State Switchover Interval: automatically change state to partner down after <time>.

Enable Message Authentification: enables authentification from clusternodes.

Shared Secret:Validation Passwort that identifies the node as partners against each other.

 

Standby:

Relationship Name: Name of your Failover Cluster

Maximum Client Lead Time: Defines the amount of time the surviving server will wait before assuming control of the entire scope.

Mode: Hot Standvy – When the cluster is configured in Hot Standby mode, one node is active and the second is standby and will only take over when the primary DHCP Server failes.

You should use when you need the partner as fault tolerance.

Adresses reserved for standby server: Means how many adresse the standby can lease before he takes over the entire scope and becomes active.

State Switchover Interval: automatically change state to partner down after <time>.

Enable Message Authentification: enables authentification from clusternodes.

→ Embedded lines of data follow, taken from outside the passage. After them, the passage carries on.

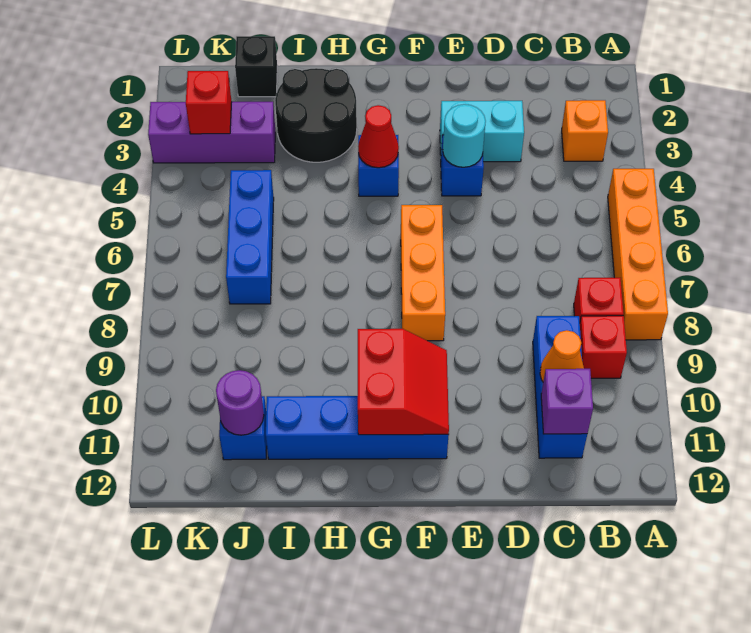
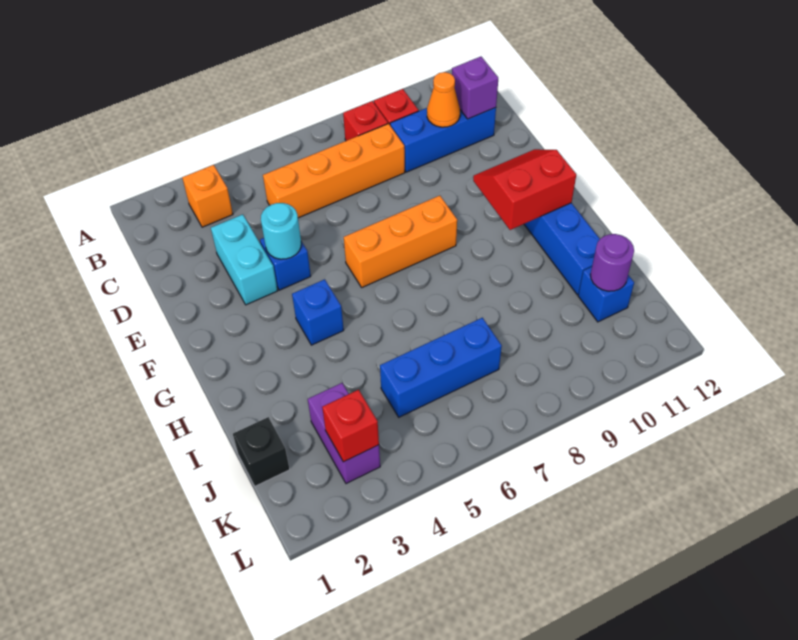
orange brick A5:A8 level 1 -> orange brick C5:C8 level 1
red cone G4 level 2 -> none
black round brick H2:I3 level 1 -> none
purple brick J3:L3 level 1 -> purple brick J3:K3 level 1

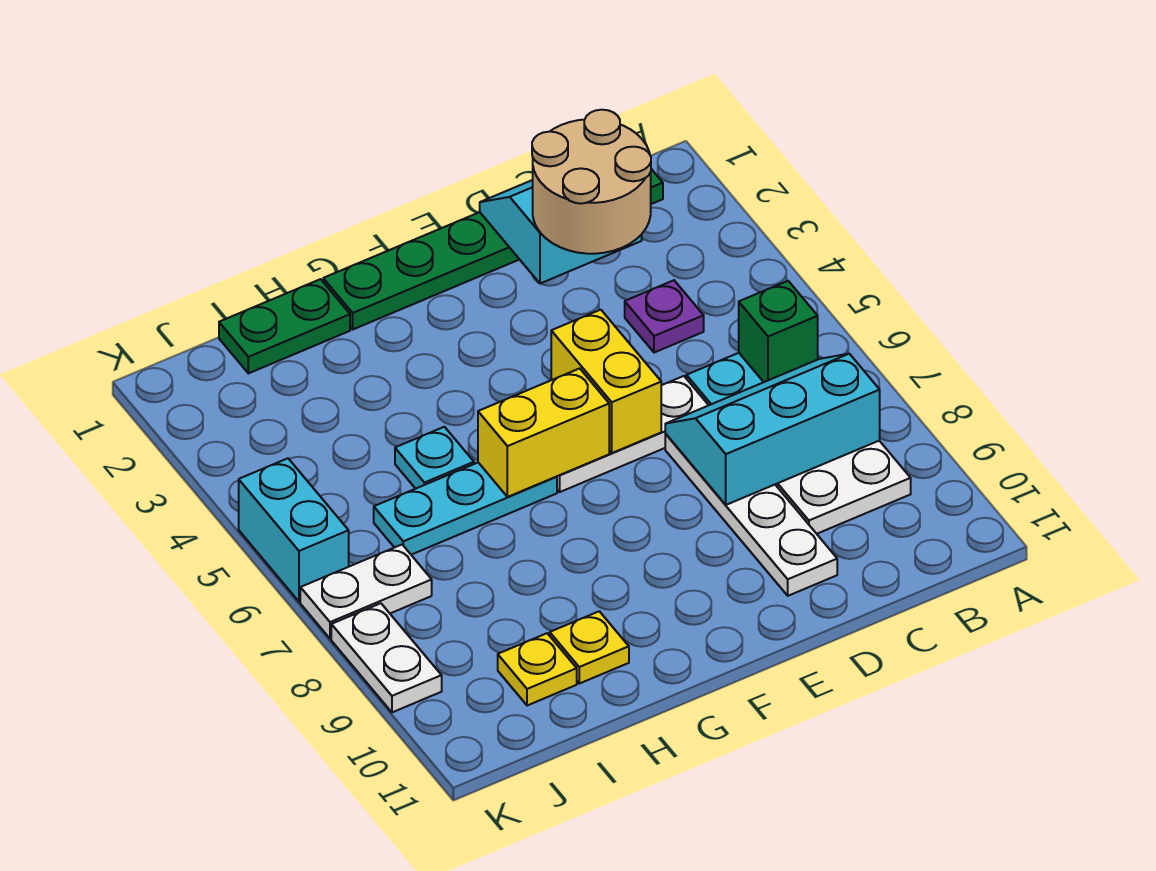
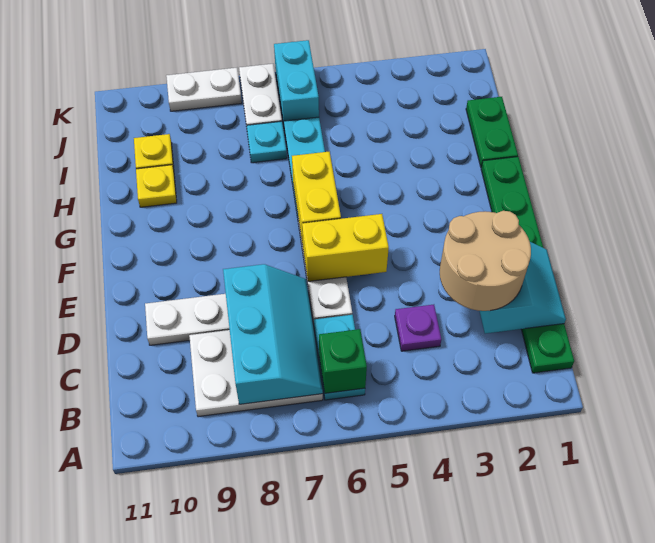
cyan plate H5 level 1 -> cyan plate I7 level 1
cyan brick K5:K6 level 1 -> cyan brick J6:K6 level 1

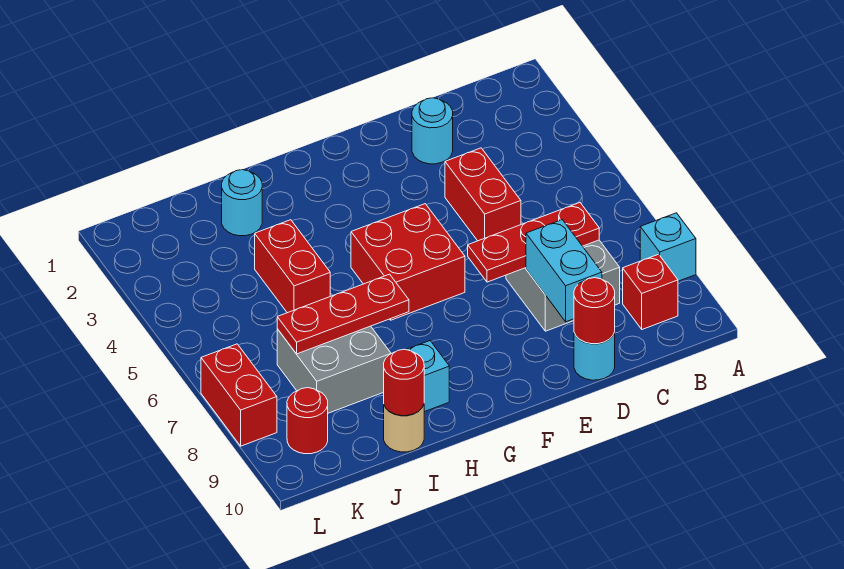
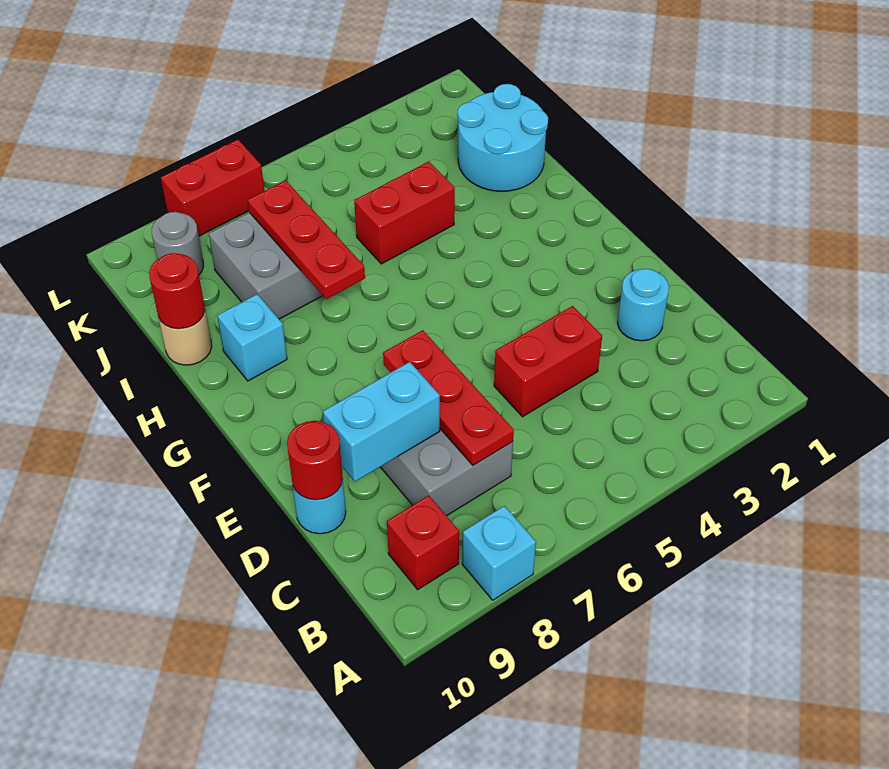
red brick F5:G6 level 1 -> none
cyan round brick I2 level 1 -> cyan round brick I1:J2 level 1
red round brick K9 level 1 -> grey round brick K9 level 1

Shared Secret: Validation Passwort that identifies the node as partners against each other.

 

22. After klicking “Next” you see a short summary of your configuration.

23.  Klick “Finish” and the cluster configuration starts.

24. In the DHCP MMC click right on the Scope and force a replication by clicking on “Replicate Failover Scope” and than on the refresh  button or press F5.

25. On the failover node check the config. If the config is right your finished.

 

 

 

 

How to authorize a Windows DHCP Server to Active Directory (AD, ADDS)

If you want to authorize please perform following steps.

1. In the DHCP Server MMC, click right on the Server Scope (IPv4 or IPv6) that you want to Authorize and click “Authorize”.

2. Now you should see a green hook on the Scope Symbol and that’s all. You authorized the DHCP Server Scope to your Domain.

 

 

 

How to add second Server to MMC (example DHCP Server)

1. Right click on “DHCP” and than “Add Server”.

2. Now you can add the server. You will not see the new DHCP Server in the list of authorized DHCP server because we didn’t authorize the server yet.

Mark “This server:” and click “Browse”.

 

3.  Now you type in the name of the server.

4. When you entered the name click “Check Names”. When the wizzard found the server, click “ok”.

5. Click “ok” and the server will attached to DHCP MMC.

6. Now you should see both DHCP Servers in the list.